What is an SSTB (Specified Service Trade or Business)?

- What is an SSTB?
- What does SSTB stand for?
- What businesses qualify as SSTBs?
- How SSTB classification affects the QBI deduction
- SSTB income thresholds and phase-out ranges
- The de minimis rule for SSTB businesses
- SSTB vs. non-SSTB businesses
- QTB vs. SSTB explained
- Is consulting an SSTB?
- Common SSTB questions by profession
- How to track SSTB income for tax purposes
- Simplify expense tracking for SSTB compliance

A specified service trade or business (SSTB) is an IRS classification that affects whether your pass-through business can claim the qualified business income (QBI) deduction. If your company earns income mainly from specialized services where the skill or reputation of owners or employees is the primary asset, you likely fall into this category.
Why does it matter? SSTB status determines whether you qualify for the 20% QBI deduction once your income crosses certain thresholds. For S corporations, partnerships, and sole proprietorships, that classification can directly impact your tax bill.
What is an SSTB?
An SSTB is a tax designation under Section 199A of the Tax Cuts and Jobs Act of 2017. The IRS defines it as any trade or business where the principal asset is the reputation or skill of one or more employees or owners.
Here's the quick breakdown:
- SSTB stands for: Specified Service Trade or Business
- Created by: Tax Cuts and Jobs Act (Section 199A)

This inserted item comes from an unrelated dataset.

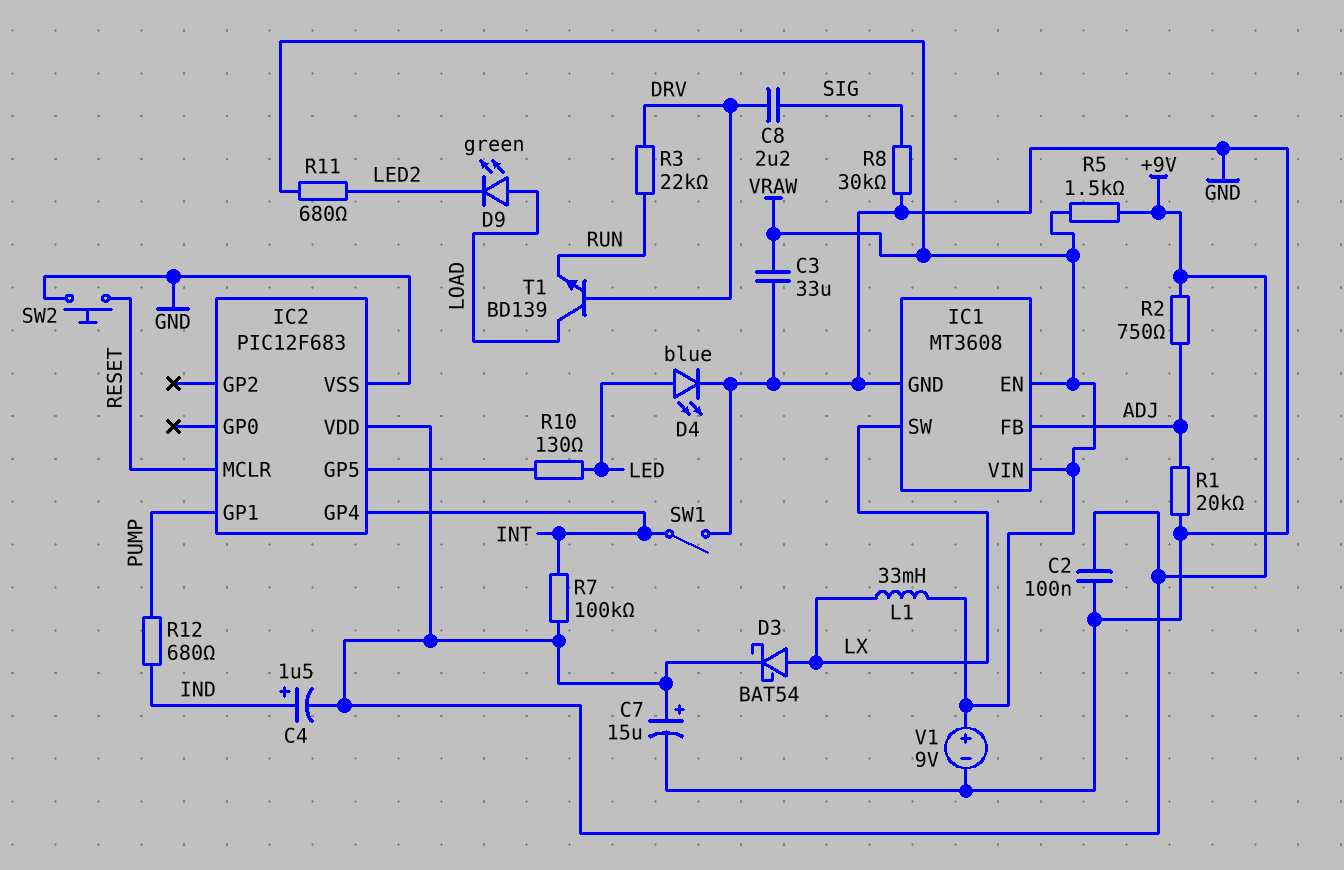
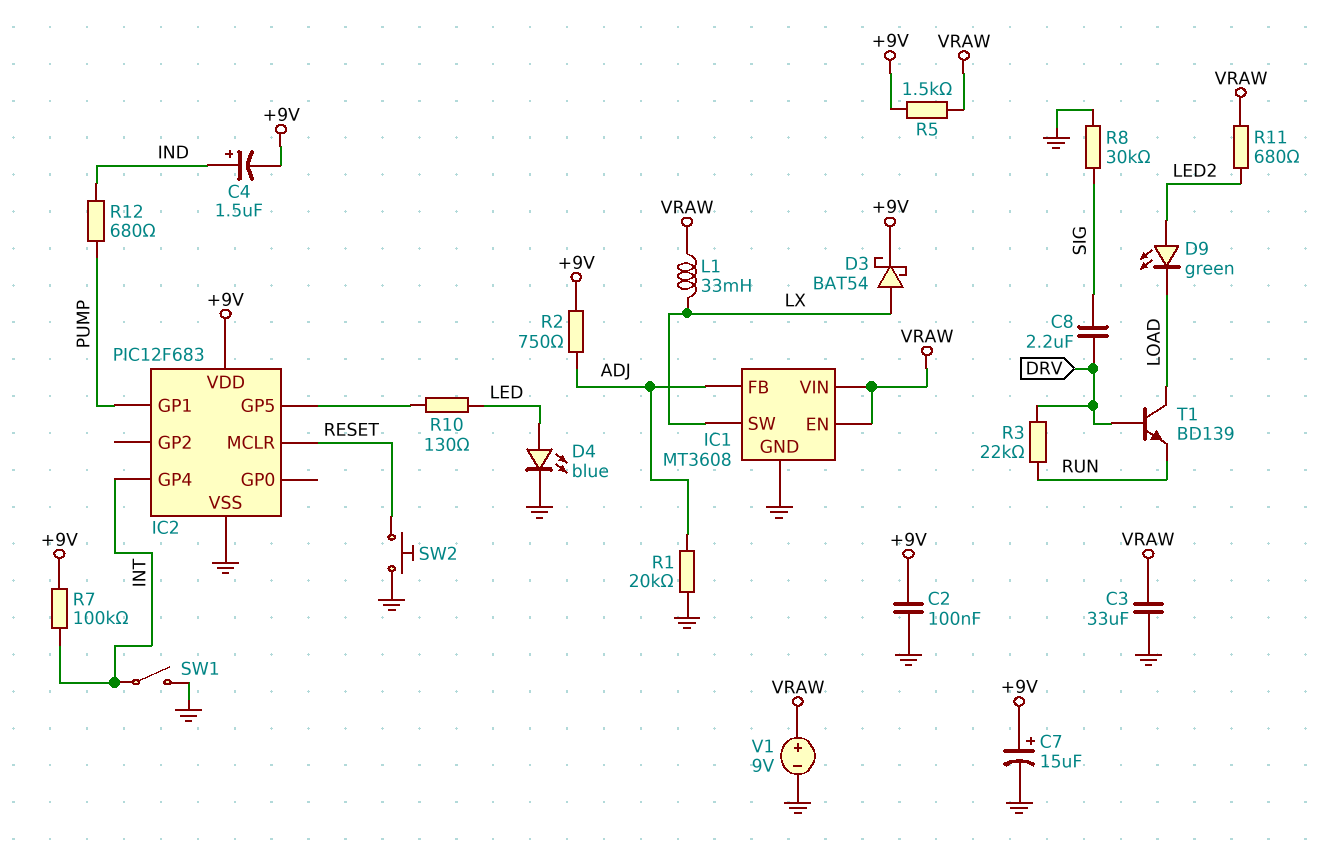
D9: LED green (A LOAD, K LED2) -> LED green (A LED2, K LOAD)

- Why it matters: Determines your eligibility for the 20% QBI deduction
Congress created this classification to prevent high-income professionals from restructuring their income solely to claim the QBI deduction. The intent was to focus tax relief on businesses driving capital investment and job creation, not those reliant on personal expertise.
What does SSTB stand for?
SSTB stands for Specified Service Trade or Business, an official IRS term used in Section 199A regulations. You may also hear it called a "professional service business" or "reputation-based business," but SSTB is the term used in tax filings and IRS guidance.
What businesses qualify as SSTBs?
The IRS specifies certain service-based industries that automatically fall under SSTB rules — if your business operates in one of these fields, you'll likely be classified as an SSTB regardless of how the work is structured.
Health
Health includes physicians, nurses, dentists, pharmacists, veterinarians, and therapists. The category covers anyone providing medical services directly to patients, not just doctors.
Law
Law covers attorneys, paralegals, arbitrators, mediators, and anyone providing legal services or counsel.
Accounting
Accounting includes CPAs, enrolled agents, tax preparers, and bookkeepers offering tax or accounting advice.
Actuarial science
Actuarial science covers actuaries and related professionals who analyze financial risk for insurance, pensions, and investments.
Performing arts
Performing arts includes actors, singers, musicians, directors, and other entertainers whose income depends on their creative talent.
Consulting
Consulting is one of the most common SSTB categories. Anyone providing advice and counsel to clients, whether in business strategy, marketing, HR, or another field, falls under this designation.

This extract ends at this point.